Of all the depressing, pitiable people in “Happiness,” Todd Solondz’s absolutely disturbed black comedy of suburbia, sex, sickness and sadness, the one I feel the worst for is Trish Maplewood.
Wait, which one is Trish (Cynthia Stevenson)? Is she the sister caught in arrested development, the smug, narcissistic poet who secretly suspects she’s talentless or the woman who described a case of rape and murder over an ice cream sundae?
No, Trish is perhaps the only one in “Happiness” without a crippling sex addiction, perversion, loneliness or self-destructive tendency. Her fatal flaw seems to be that she’s too normal, and worse yet that she managed to fall in love with a monstrous creep.
Trish is like the control group in Solondz’s examination of twisted individuals, the least interesting and noticeable figure of the bunch. We arguably identify with her the least because there’s the least to latch onto. Part of what makes “Happiness” so affecting though is that there’s a little bit of something we can relate to in each of the other dark characters because each has a little bit of normalcy.
She’s not unlike Jim McAllister’s wife Diane (Molly Hagan) in Alexander Payne’s “Election,” a simple house wife who exists in the background. We learn some about her, her desires, her sex drive and what she loves about her fairly awful husband. But for all intensive purposes, she’s nobody.

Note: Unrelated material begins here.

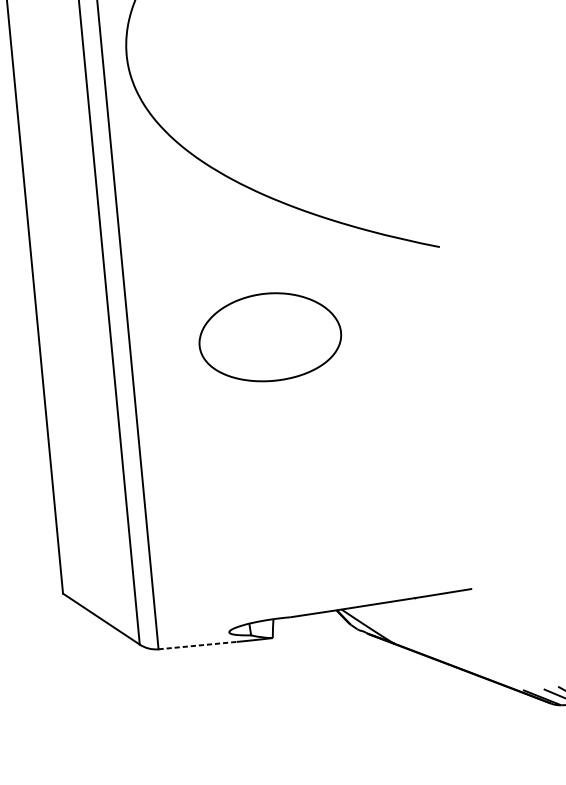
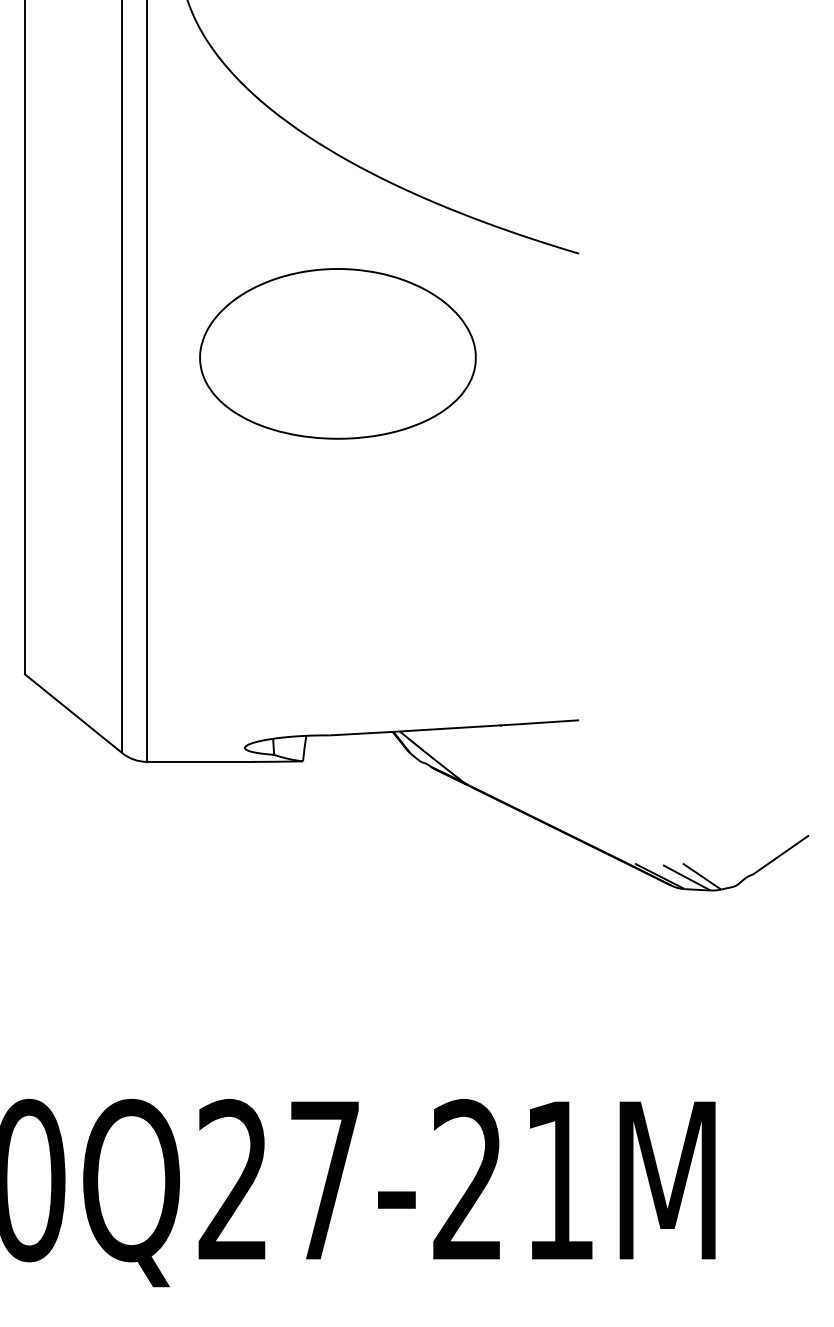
part: (269, 336) -> (337, 353), size x1.43
line: (197, 645) -> (200, 761), dashed -> solid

Released a year apart in 1998 and 1999, “Happiness” and “Election” are both complex satires of those nobodies, simple people in ordinary middle American neighborhoods, people who in their own strange ways feel universally relatable. For those who have levied claims that Payne is mocking and trivializing the simpleton schmucks in his films, that’s absolutely accurate, and it feels no less honest.
These films were also the breakout second features of now indie darlings. Solondz has dipped deeper into his polarizing neuroses and styles while Payne’s films have deepened into more serious and Oscar friendly territory. Solondz’s darkly ironic and bleak tone is miles apart from Payne’s perky, blissfully unaware one, but they trade in similar themes of loneliness, ethics and behavior as seen through the lens of the plain, unglamorous folk often in the background of other films.
This GIF of Philip Seymour Hoffman says it all. A coworker asks him about the “game” last night just as Hoffman’s Allen has finished whispering sexual obscenities over the phone to his sexy neighbor Helen (Lara Flynn Boyle), and he turns on the pleasantries in a moment of pure perfection (it’s good enough to make you sob again at the thought of his passing).
Then of course there’s this wonderful shot from “Election” of the cluelessly lovable jock Paul Metzler (Chris Klein) lumbering over a microphone way too short for him, with peering, judging eyes scrutinizing him in the hazy background. His posture most of all in this shot suggests something more complex and troubled than the pretty face before us.
For Payne, we’re occasionally given a peek behind the curtain to the dark, flawed natures of these ordinary individuals, whereas Solondz has us waiting backstage during the dark behind the scenes, only occasionally stepping out into the spotlight for a moment of plainness.
Both films however share visual styles and techniques that elevate the material at hand. “Happiness” has the most impressive and stand-offish aesthetic, utilizing gaudy colors (like in the film’s fantastic opening scene) and broad, open, off kilter framing that drives a wedge and distance between all the characters. It’s all tonally out of place, and Solondz really hits a heartbreaking stride when he plays up the cornier, more maudlin aspects of his presentation in order to create a queasy sensation. The best example comes early when some cheesy LifeTime movie strings play over the top of a touching father/son conversation. The only problem is that their conversation involves the father offering to demonstrate to his son how to masturbate.
Payne’s visual style is a bit more understated. He employs some big low angles and quickly scurrying camera movements that underscore the more cartoony, comical aspects of it all. The famous freeze frame of the film’s star Tracy Flick (Reese Witherspoon) so easily gives us an image to loathe and laugh at, despite it being completely uncharacteristic of the rest of the film’s look. The same happens when Mr. McAllister (Matthew Broderick) is having sex with his wife, and he fantasizes about other faces super-imposed over the top. What makes it so odd, hilarious and unexpected is that Payne does it with a floating cutout of Tracy’s head, not a full representation of her. It’s an example of some of the goofy double takes Payne puts us through, be it when Paul is suddenly getting a blow job or when Tammy is discussing how long it will take before asparagus causes your pee to smell funny.
Above all though is a respect for these characters in each film. No one is made into a one-dimensional villain, be it Allen, Tracy, Bill Maplewood or Jim McAllister. We find them to be repugnant, grating individuals each in their own way, but they feel real and never completely like bad people. Like the heart of America where these films take place, it’s the strange middle ground where each film’s truth and comedy lies.